Bellier et Auvray
Le nom complet de cet ouvrage est le Dictionnaire général des artistes de l'École Française depuis l'origine des arts du dessin jusqu'à nos jours. Communément appelé le Bellier et Auvray, cet index est publié pour la première fois en 1882. Initié par Emile Bellier de La Chavignerie, le projet est repris par Louis Auvray après la mort de Bellier en 1871 alors que le dictionnaire n'en est encore qu'à la lettre D.
C'est en 1854, au Comité central des artistes, que je fis connaissance de Bellier de la Chavignerie. Il était l'archiviste de cette société, dont je fus successivement le secrétaire, l'administrateur général et le Président. Bellier aimait les artistes, en recherchait la société et mentionnait, de temps à autre, leurs travaux dans quelques journaux. Cette conformité de goût et d'occupation amena vite, entre nous, une liaison des plus intimes. Un jour, je le trouvai dépouillant les livrets des Salons : "Mon cher ami, me dit-il, je commence un grand travail, je prépare un Dictionnaire des artistes français, dont les ouvrages ont été admis aux expositions officielles. - Ce livre, répliquai-je, rendra des services, mais des services incomplets ; il ne satisfera ni les artistes, puisque vous ne citerez pas qu'une partie de leurs travaux, ni les biographes, ni les collectionneurs qui ne seront qu'à demi renseignés sur les productions des exposants. Pourquoi vous borner à ne parler que des ouvrages exposés ? Pourquoi ne pas mentionner à la suite des oeuvres inscrites aux livrets des Salons, celles, souvent très-importantes, qui n'ont pu figurer aux expositions ? Votre livre serait alors bien autrement intéressant, surtout si vous faisiez entrer dans ce dictionnaire les non-exposants, les artistes du Moyen-Age et ceux de la Renaissance."

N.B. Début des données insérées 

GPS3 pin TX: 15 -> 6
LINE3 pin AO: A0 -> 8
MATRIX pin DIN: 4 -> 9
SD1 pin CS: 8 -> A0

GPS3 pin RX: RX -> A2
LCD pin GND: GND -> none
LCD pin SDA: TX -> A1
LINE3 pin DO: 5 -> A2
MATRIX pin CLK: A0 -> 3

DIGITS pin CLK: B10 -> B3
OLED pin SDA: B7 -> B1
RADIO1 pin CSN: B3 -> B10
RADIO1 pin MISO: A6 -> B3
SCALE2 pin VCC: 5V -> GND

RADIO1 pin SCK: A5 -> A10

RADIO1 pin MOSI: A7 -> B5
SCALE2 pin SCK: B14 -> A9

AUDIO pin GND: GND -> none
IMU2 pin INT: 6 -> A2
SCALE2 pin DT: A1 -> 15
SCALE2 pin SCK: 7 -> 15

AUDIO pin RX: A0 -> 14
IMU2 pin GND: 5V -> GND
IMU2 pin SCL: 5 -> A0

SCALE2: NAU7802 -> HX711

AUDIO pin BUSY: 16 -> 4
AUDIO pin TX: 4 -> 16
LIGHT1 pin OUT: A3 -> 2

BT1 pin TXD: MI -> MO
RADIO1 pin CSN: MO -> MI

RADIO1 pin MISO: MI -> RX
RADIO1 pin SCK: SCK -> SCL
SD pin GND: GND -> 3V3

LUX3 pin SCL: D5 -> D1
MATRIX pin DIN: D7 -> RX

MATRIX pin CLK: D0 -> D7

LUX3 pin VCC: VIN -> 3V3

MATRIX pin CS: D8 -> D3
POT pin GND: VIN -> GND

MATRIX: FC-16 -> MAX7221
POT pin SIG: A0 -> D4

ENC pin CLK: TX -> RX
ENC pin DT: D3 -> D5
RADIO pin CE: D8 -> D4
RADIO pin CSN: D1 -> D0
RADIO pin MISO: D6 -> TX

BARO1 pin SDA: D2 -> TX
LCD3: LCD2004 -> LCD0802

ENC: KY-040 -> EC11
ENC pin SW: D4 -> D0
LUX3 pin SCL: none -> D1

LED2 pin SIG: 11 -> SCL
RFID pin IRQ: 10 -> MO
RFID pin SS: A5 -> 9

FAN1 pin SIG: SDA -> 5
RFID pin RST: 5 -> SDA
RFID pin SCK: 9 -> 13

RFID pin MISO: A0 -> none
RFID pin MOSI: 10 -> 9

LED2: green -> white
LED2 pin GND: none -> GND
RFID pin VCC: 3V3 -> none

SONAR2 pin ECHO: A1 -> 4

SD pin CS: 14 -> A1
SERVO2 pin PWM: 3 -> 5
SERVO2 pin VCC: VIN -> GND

Mes observations le frappèrent, mais sans le décider à se lancer dans une entreprise aussi considérable que celle que j'indiquais. Cependant, quelques mois plus tard, Bellier renonçait à son Dictionnaire des artistes exposants, il en donnait tout ce qu'il avait déjà de fiches faites à un ami commun, à M. Alphonse Pauly, de la Bibliothèque nationale, qui vint me l'annoncer et me demander de publier cet ouvrage en collaboration avec lui. J'y consentis et M. le comte de Nieuwerkerke, surintendant des Beaux-Arts, en accepta la dédicace. Dès lors, j'annonçai dans la Revue Artistique et Littéraire cet ouvrage en préparation. Mais tandis que nous cherchions un éditeur, Bellier s'était ravisé, il s'était décidé à réaliser le plan que je lui avais tracé, à faire un Dictionnaire général des Artistes de l'Ecole française, ce dont je le félicitai. Je mis ma bibliothèque à sa disposition et, tous les dimanches matin, je lui portais les renseignements recueillis dans le courant de la semaine, car l'apparition du prospectus de ce dictionnaire venait enlever tout intérêt au nôtre que ne devait comprendre que les exposants aux Salons du Louvre, tandis que le nouvel ouvrage de Bellier allait non seulement s'occuper des exposants et des non-exposants, mais reproduire presque textuellement les livrets de toutes les expositions, de celles de la Jeunesse sur la place Dauphine, de celles de l'Académie de Saint-Luc, de celles du Salon de la Correspondance, de celles du Colisée et de l'Elysée aussi bien que de celles de l'Académie Royale au Louvre, et de l'Administration des Beaux-Arts qui se font aujourd'hui au Palais de l'Industrie.
La première livraison du Dictionnaire général des Artistes de l'Ecole française parut en 1868, et lorsque la mort vint enlever ce pauvre ami Bellier en 1871, l'ouvrage était à peine à la lettre D, le commencement de la neuvième livraison entrait seulement entre les mains de l'imprimeur. On connaissait mes relations avec Bellier, on savait que je m'intéressais à son dictionnaire ; ce fut naturellement à moi qu'on s'adressa pour terminer cette livraison, ce fut également à moi que, plus tard, on demanda de continuer cette publication et de la conduire à bonne fin. C'est ainsi que, sans m'en douter, je fus amené à faire ce dictionnaire, dont j'avais donné l'idée, et dont, comme tous ceux qui traitent les questions d'art, j'attendais l'apparition avec impatience.
En me chargeant de ce grand travail, je savais par expérience à quoi je m'engageais, ayant été attaché à la rédaction du catalogue des expositions officielles de l'Etat ; je savais que pendant plusieurs années tout mon temps serait absorbé, mais je savais aussi que j'avais en ma femme Mathilde Orro de Wachenheim, un collaborateur dévoué, décidé comme moi à renoncer aux relations, aux distractions pour nous consacrer entièrement au travail.
J'ai conservé, ainsi que je le devais, le programme de Bellier de la Chavignerie : 1° l'admission dans le dictionnaire de tout artiste dont les oeuvres, présentées au jury, ont été admises plusieurs fois au Salon ; 2° l'abstention de critique et d'éloge, ce dictionnaire ne devant être qu'un livre utile, qu'un recueil de renseignements les plus exacts possibles. Je n'ai pas la prétention de n'avoir fait aucun oubli, de n'avoir commis aucune erreur ; il faudrait pour penser ainsi, ne s'être jamais occupé de biographie.
Paris le 20 février 1882.
Louis AUVRAY
Président de l'union artistique, scientifique et littéraire Valenciennoise, à Paris.